Hundreds of currencies are in circulation, such as Bitcoin, Ether, Monero, etc. Each is designed by one or more brilliant individuals, usually meant to run as a decentralised system so that no single entity can control it.
Cryptocurrency units are usually generated on the basis of an algorithm announced to everyone in advance, by ‘miners’ using powerful computers. Having expended a lot of time and electricity on ‘mining’, these miners can hold on to the units or sell to others.
Let’s look at a national currency like the rupee. It can be deposited in your name at a bank, or privately stuffed into a mattress at home far away from anyone’s eyes.
Similarly, a cryptocurrency can be held on your behalf by a company, usually in your wallet at a crypto exchange online. You could also hold it in without being affiliated to anybody, in a private cryptocurrency wallet.
As indicated by ‘currency’, they were originally intended to be used in the same way as rupees and dollars are, as a medium of payment between people for products and services purchased.
Consider store reward cards, an alternative physical payment method that is denominated in their own units, and not in national currency. Similarly, cryptocurrency with its own units was meant to enable easy digital transactions online, at lower costs than what conventional banks charged.

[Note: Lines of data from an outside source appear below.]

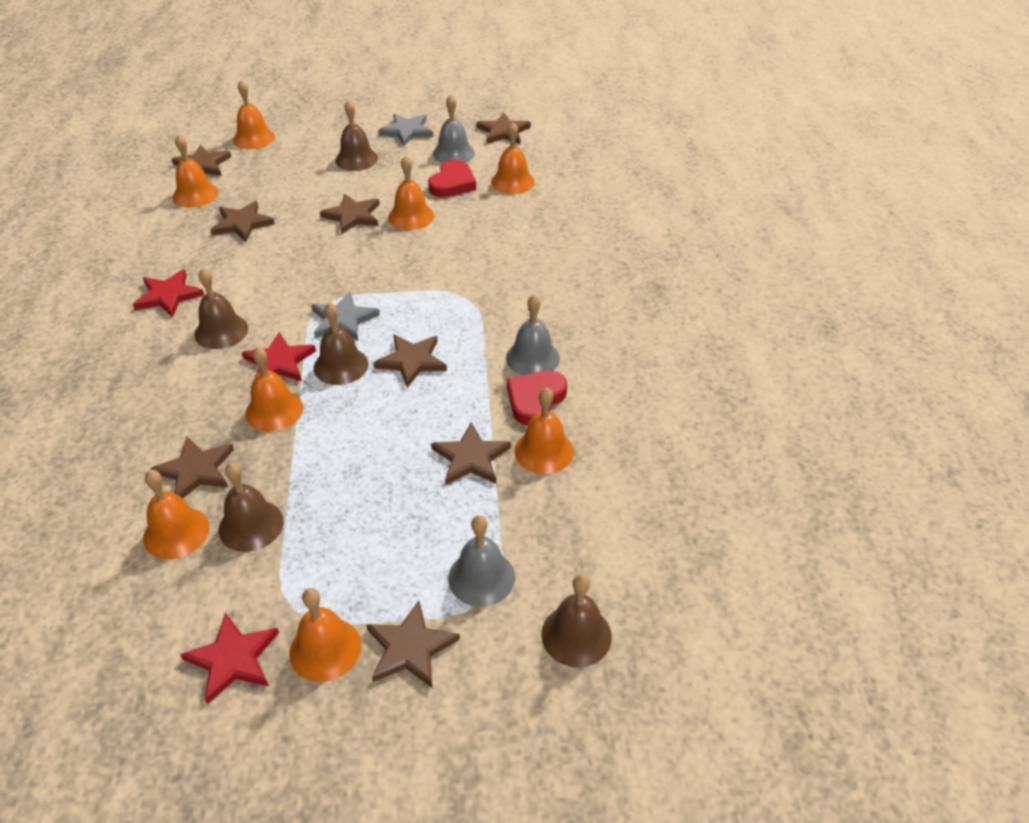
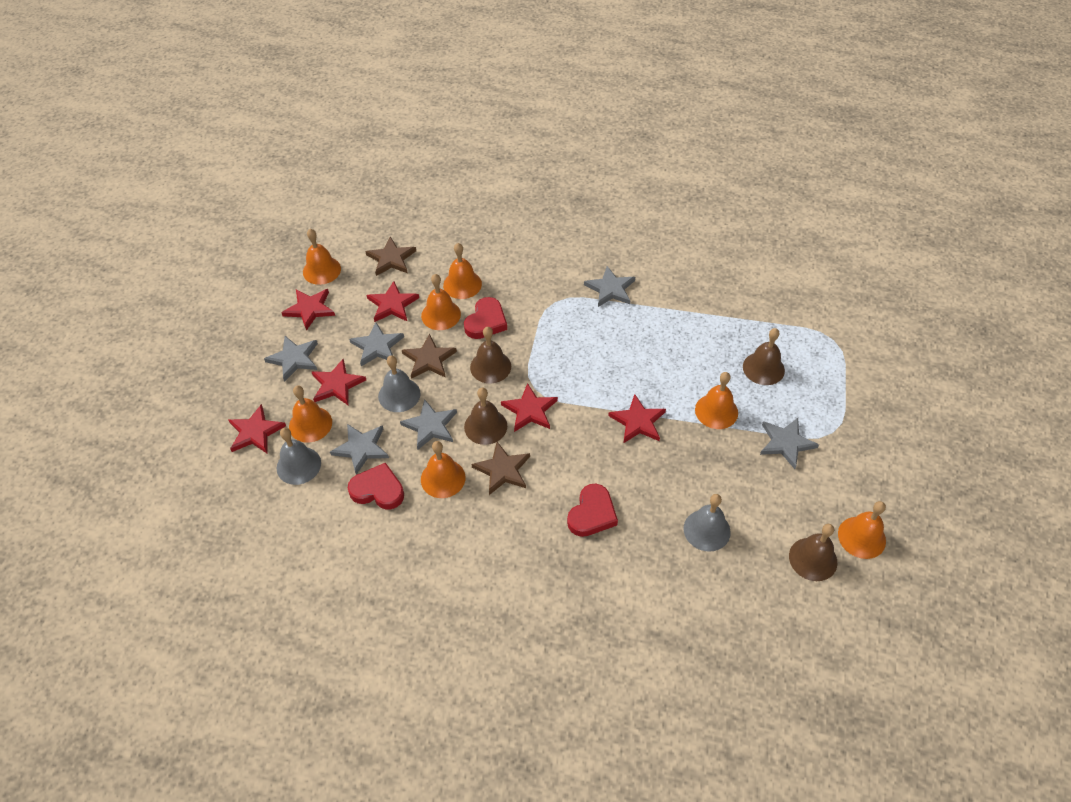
brown bell: 5 -> 4
brown star: 8 -> 3
grey star: 2 -> 6
orange bell: 8 -> 7
red heart: 2 -> 3
red star: 3 -> 6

Initially with no government control, crypto became a useful tool to escape political censors and repressive regimes, which was an admirable goal. However, crypto eventually became known as a method of transacting for illegal substances on hidden parts of the internet.
Governments discourage such behaviour and made use of crypto’s built-in ledger to pursue criminals. With the extent of tracking that is now possible in 2021, it is safe to say that it is difficult to use cryptocurrency for crime. Bitcoin for instance, sees over 300,000 transactions daily on average, with crypto exchange trades accounting for over half of them in the last two years.

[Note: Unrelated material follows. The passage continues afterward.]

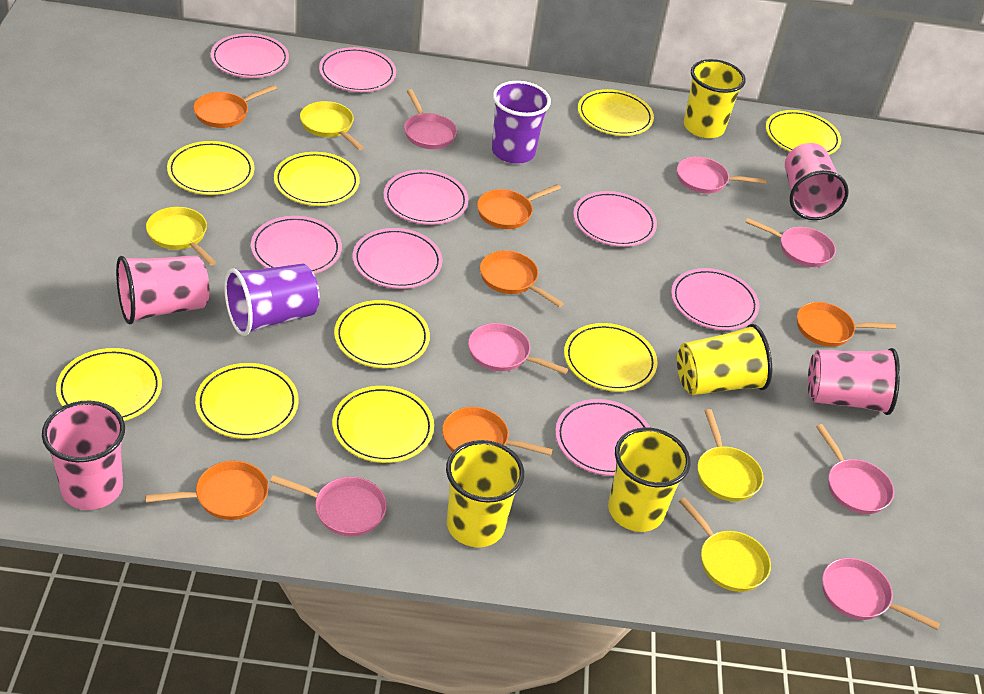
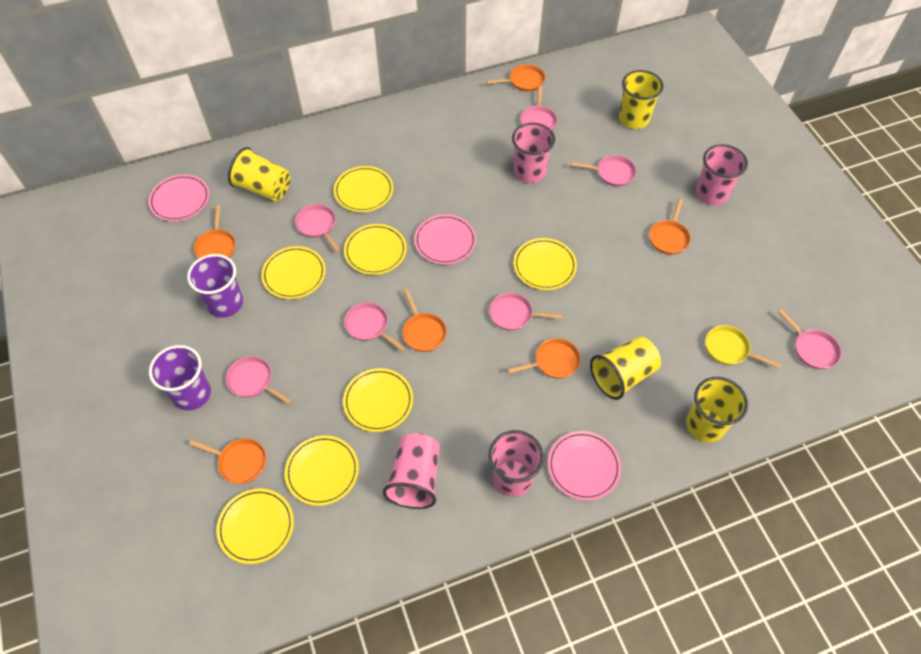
pink plate: 8 -> 3
yellow pan: 4 -> 1
yellow plate: 9 -> 7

Some cryptocurrencies like Bitcoin and Ether are designed to have a limited supply. By comparison, real-world currencies like the US Dollar do not have a hard limit on supply. When demand increases, the value of a supply-limited item is expected to increase.

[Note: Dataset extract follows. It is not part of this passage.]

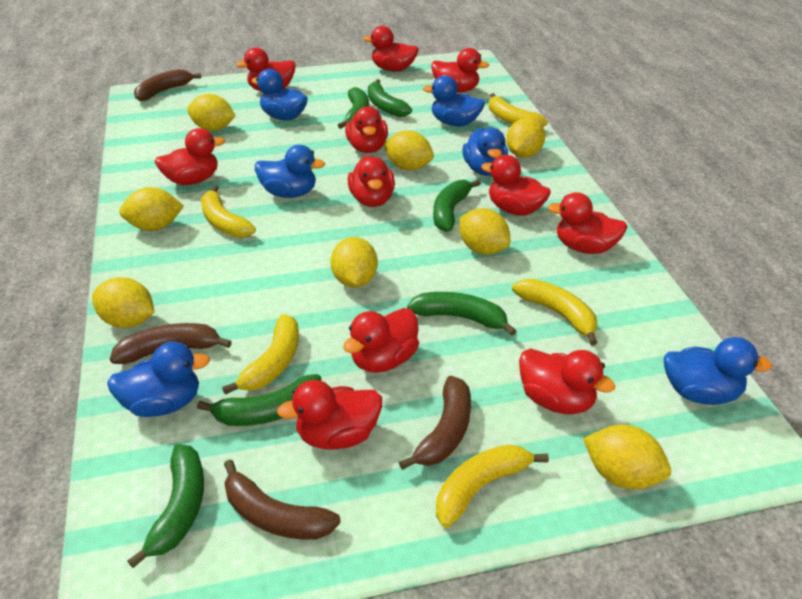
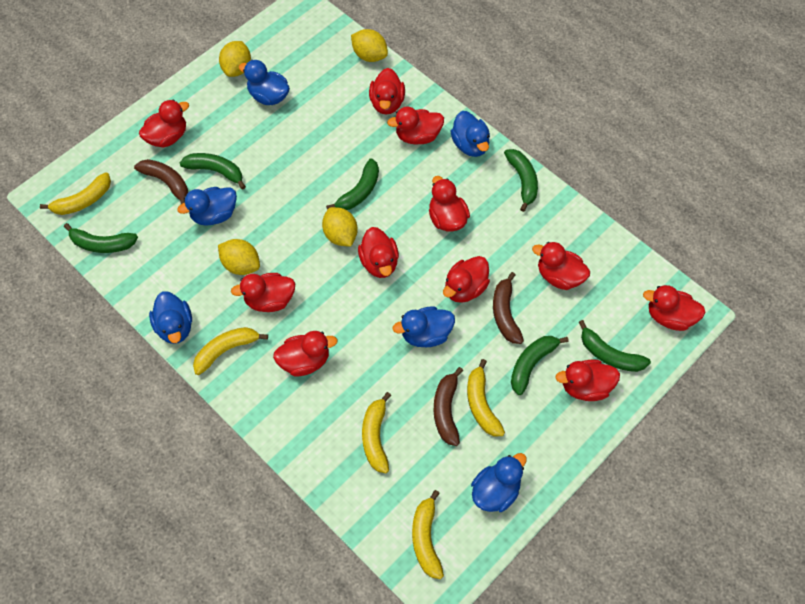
brown banana: 4 -> 3
yellow lemon: 8 -> 4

That difference in supply, a high demand for crypto and new ways to profit from rising crypto, have led to a self-perpetuating cycle that drives up the exchange value of major cryptocurrencies.
Fundamentally, a seller sells their currency to gain cash and a buyer buys expecting to hold the currency until its value increases in dollar/rupee terms.
In mid-August 2021, the total market value of all cryptocurrency exceeded $2 trillion, with Bitcoin alone making up 44% of that. As the graph above shows, a currency can start small and reach very high – but with a number of bumps along the way.
People with a lot of faith in the future of cryptocurrencies subscribe to a ‘HODL’ mindset, meaning ‘hold on for dear life’ to the roller-coaster they expect to ride. They buy and do not intend to sell anytime soon, even claiming that the value of one Bitcoin could rise from $50,000 today to $288,000 in a few years.
Others choose the day trading route – buy a currency, target a profit percentage as low as 2% and sell as soon as that target is reached – sometimes within hours.
For beginners in the crypto market, experts advise investing only as much money as you’re willing to lose. The reason is, crypto trading marries the ‘irrational exuberance potential’ of a conventional stock market to the regulatory uncertainty of crypto.
Also, hackers have shown that anything financially valuable on the internet is a juicy target. However, crypto exchanges that hold user wallets try to stay safe by employing armies of security experts and paying ‘bug bounties’ to external consultants who identify vulnerabilities.